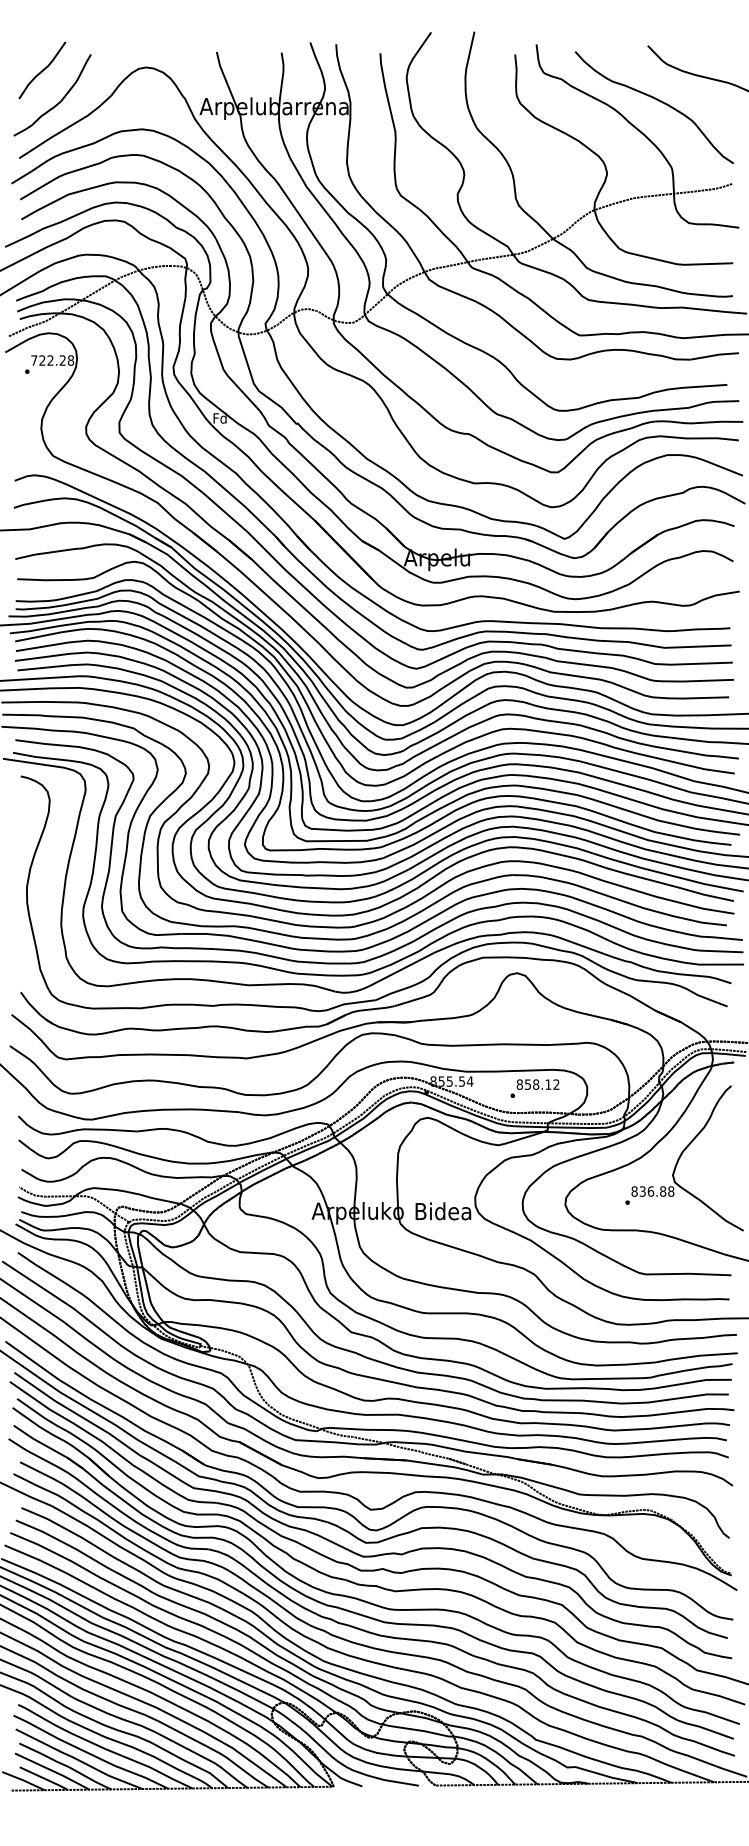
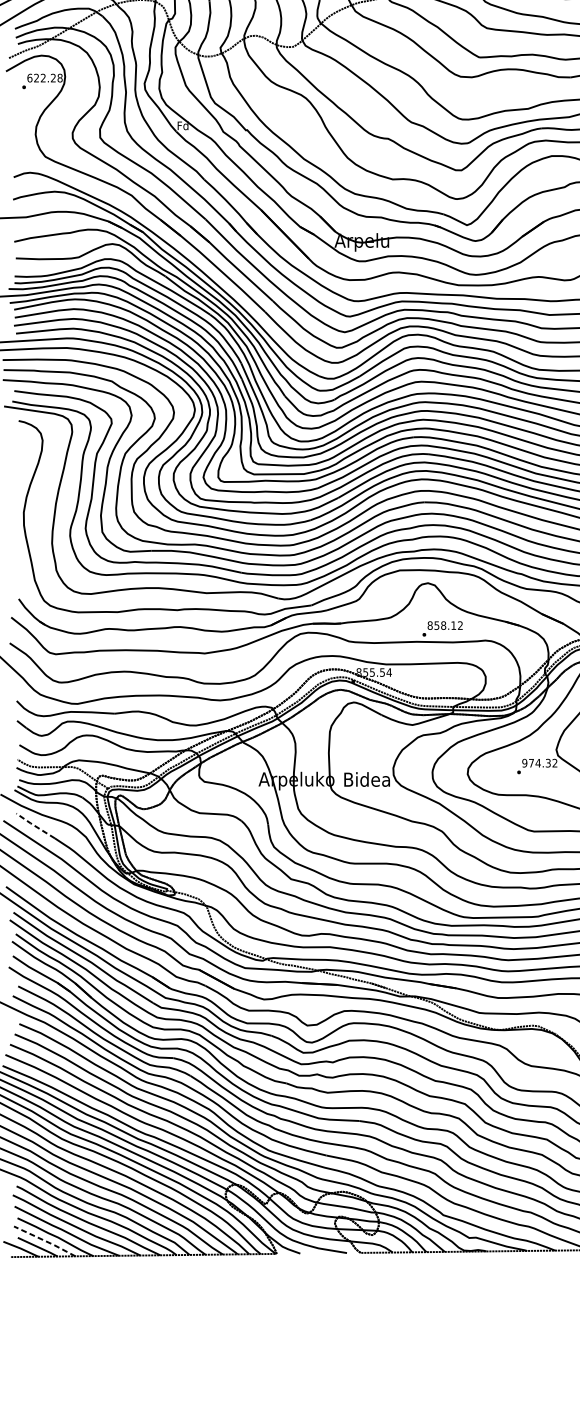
text: (34, 360) -> (30, 78), 722.28 -> 622.28
text: (534, 1088) -> (442, 628), moved
text: (652, 1191) -> (539, 763), 836.88 -> 974.32
line: (40, 1267) -> (35, 825), solid -> dashed
line: (53, 1771) -> (45, 1241), solid -> dashed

## What is needed
Find the line that contains "text: (652, 1191)" in the data above. Reproduce it and every later line exactly, through the last one.

## Final answer
text: (652, 1191) -> (539, 763), 836.88 -> 974.32
line: (40, 1267) -> (35, 825), solid -> dashed
line: (53, 1771) -> (45, 1241), solid -> dashed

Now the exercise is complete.